Т.е. у нас это производное от названия конкретной реки.


----------



## Maroseika

kayve said:


> Общее понятие "прибрежье" - по-моему, нет такого. Я не слышал. И звучит некрасиво, на мой вкус.
> Т.е. у нас это производное от названия конкретной реки.


Слово "прибрежье" зафиксировано в словарях и широко используется в литературе. Правда, в общем случае оно может относиться и к морскому берегу, поэтому обычно говорят о прибрежье конкретной реки или моря. Слова типа "Приобье" - отличные варианты, но, к сожалению, они существуют для очень небольшого числа рек.


----------



## Kirill V.

Maroseika said:


> Слово "прибрежье" зафиксировано в словарях и широко используется в литературе. Правда, в общем случае оно может относиться и к морскому берегу, поэтому обычно говорят о прибрежье конкретной реки или моря. Слова типа "Приобье" - отличные варианты, но, к сожалению, они существуют для очень небольшого числа рек.



В приведенных примерах слово "прибрежье" относится к узкой полосе воды и суши вдоль линии прибоя (от метров до десятков или сотен метров). Я так понимаю, что это не совсем то, о чем спрашивает ahvalj


----------



## Kirill V.

Можно попробовать такой тест:
Городок А расположен в _приобье_. - Т.е. расположен на одном из берегов реки или недалеко от нее.
Городок А расположен в _прибрежье Оби_  - я бы так не сказал. Но, может быть, это отражает только мои личные предпочтения


----------



## ahvalj

Спасибо всем за соображения. Дело в том, что мне желательно найти некое общее слово — Волгу я просто привёл в пример. Мне тоже кажется, что сейчас в языке нет ничего подходящего — но, быть может, что-то бытовало в девятнадцатом веке (в старой литературе нередко попадаются незаслуженно забытые слова)?


----------



## Rosett

ahvalj said:


> но, быть может, что-то бытовало в девятнадцатом веке (в старой литературе нередко попадаются незаслуженно забытые слова)?

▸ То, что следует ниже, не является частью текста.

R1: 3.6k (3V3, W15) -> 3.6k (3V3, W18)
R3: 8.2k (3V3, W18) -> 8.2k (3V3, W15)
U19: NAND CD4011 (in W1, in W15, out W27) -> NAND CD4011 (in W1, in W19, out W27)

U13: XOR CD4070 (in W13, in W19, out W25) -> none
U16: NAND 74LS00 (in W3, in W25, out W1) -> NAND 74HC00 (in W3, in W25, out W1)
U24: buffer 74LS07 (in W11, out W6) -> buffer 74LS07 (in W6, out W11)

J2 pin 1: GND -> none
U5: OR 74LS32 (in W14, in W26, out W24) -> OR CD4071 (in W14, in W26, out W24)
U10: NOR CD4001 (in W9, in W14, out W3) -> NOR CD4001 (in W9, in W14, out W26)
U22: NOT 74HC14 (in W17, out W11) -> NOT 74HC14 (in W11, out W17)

Из забытых и ныне незанятых лексических единиц вам остаётся оживить "пОберег" (побереги, мн.).


----------



## ahvalj

Мне внезапно придумалось слово _поречье:_ оказалось, что оно действительно существует — ПОРЕЧЬЕ - это... Что такое ПОРЕЧЬЕ? . Попадалось ли оно кому-нибудь в таком значении в жизни или литературе, и насколько _поречье_ будет казаться непонятным в современном тексте?


----------



## Maroseika

В литературе примеров очень мало, НКРЯ дает только 2 источника:

Карвахал ― первый человек, сообщивший об амазонках, воинственно настроенных женщинах, населявших поречье великой южноамериканской реки. 
Она определила, что тип маражоара скорее схож с типом современных индейцев, живущих в поречье Амазонки, немели с антропологическим типом населения, обитающего в Андах. [Понемногу о многом // «Знание - сила», 1997]

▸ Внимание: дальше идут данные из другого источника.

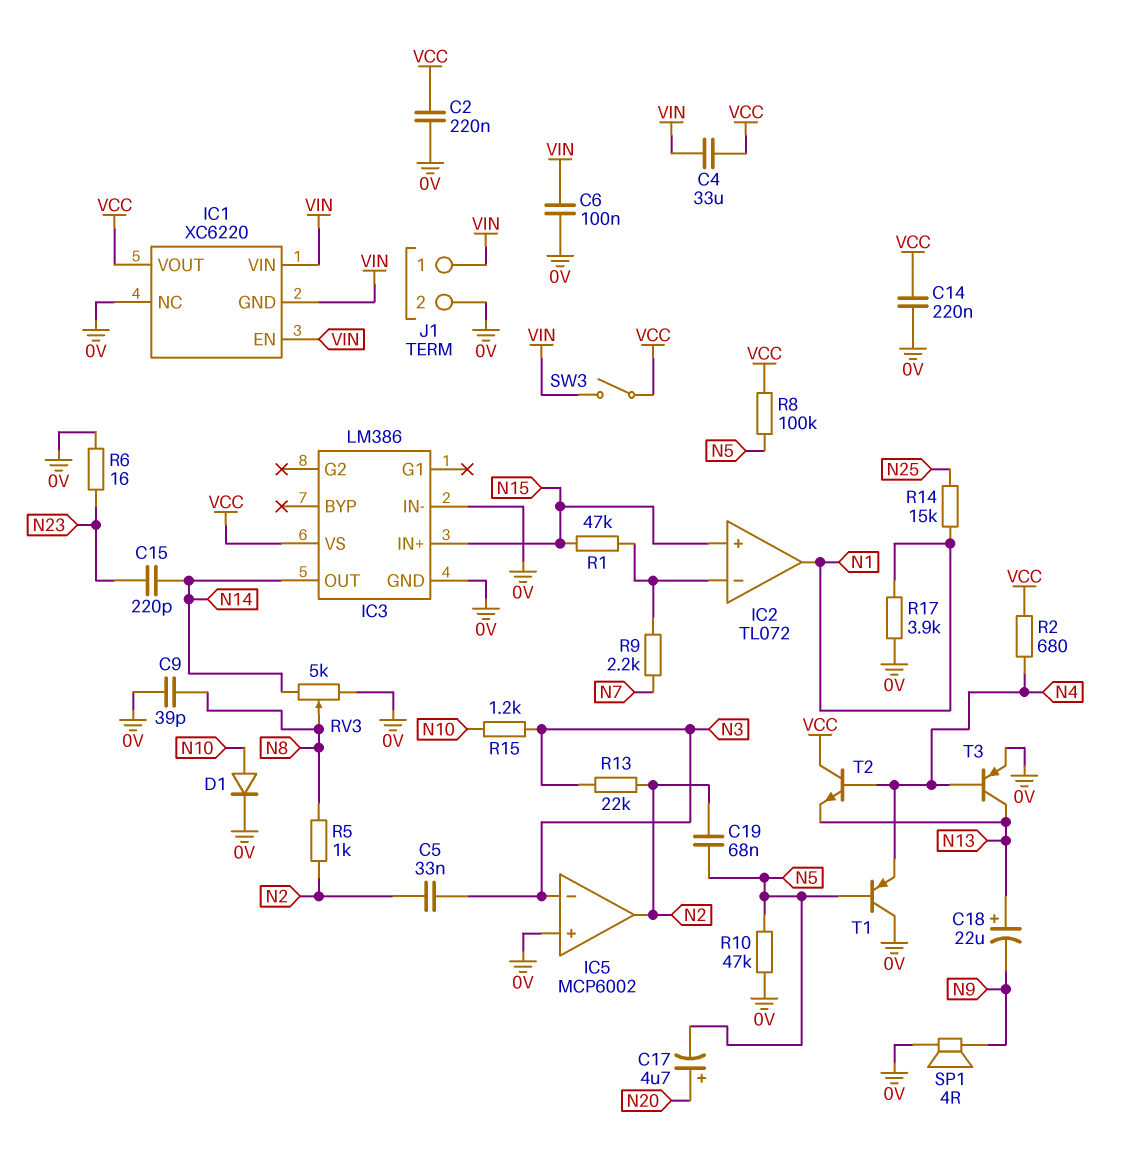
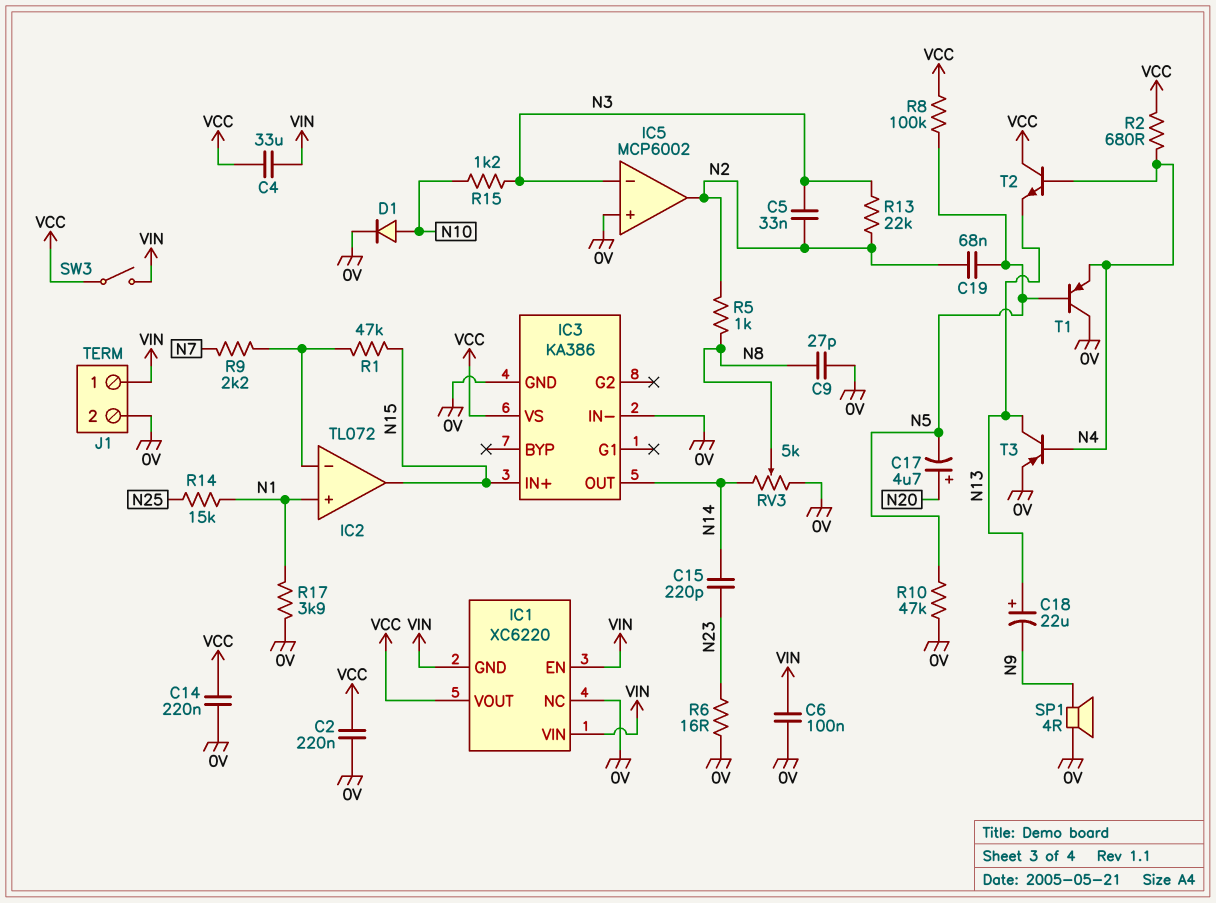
C9: 39pF (0V, N8) -> 27pF (0V, N8)
IC2 pin in+: N15 -> N1
IC2 pin out: N1 -> N15
IC3: LM386 -> KA386

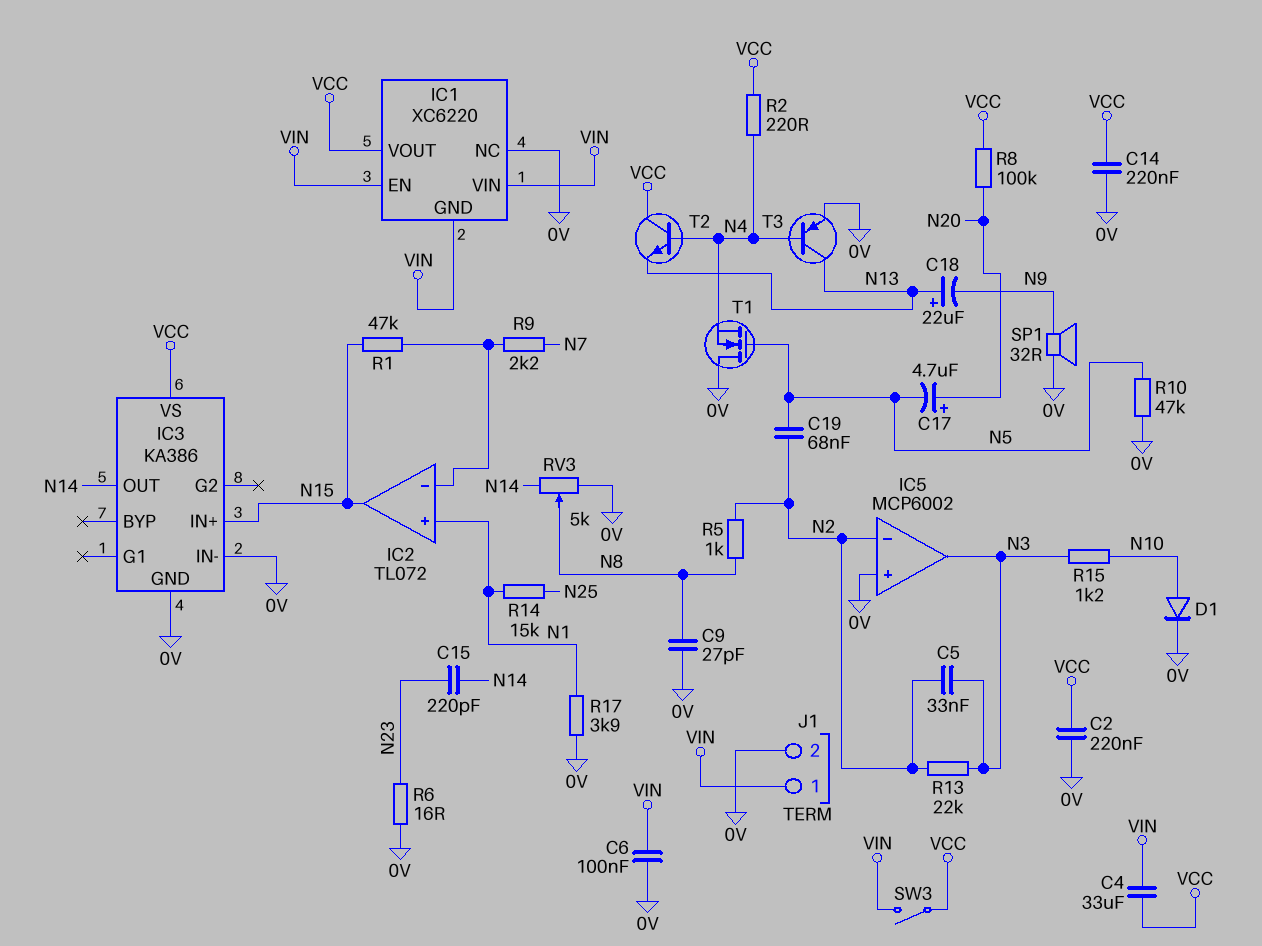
IC5 pin in-: N3 -> N2
IC5 pin out: N2 -> N3
R2: 680 (N4, VCC) -> 220 (N4, VCC)
R8: 100k (N5, VCC) -> 100k (N20, VCC)
SP1: speaker 4R (0V, N9) -> speaker 32R (0V, N9)
T1: PNP (B N5, C 0V, E N4) -> NMOS (G N5, D 0V, S N4)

...знать , существует ли какая боязнь на свете; когда бранным пламенем объялся древле-мирный славянский дух, и завелось козачество ― широкая, разгульная замашка русской природы, ― и когда все поречья, перевозы, прибрежные пологие и льготные места усеялись козаками, которым и счету никто не ведал, и смелые товарищи их были вправе отвечать султану, пожелавшему знать о числе их: «Кто их знает! [Н. В. Гоголь. Тарас Бульба (1835-1841)]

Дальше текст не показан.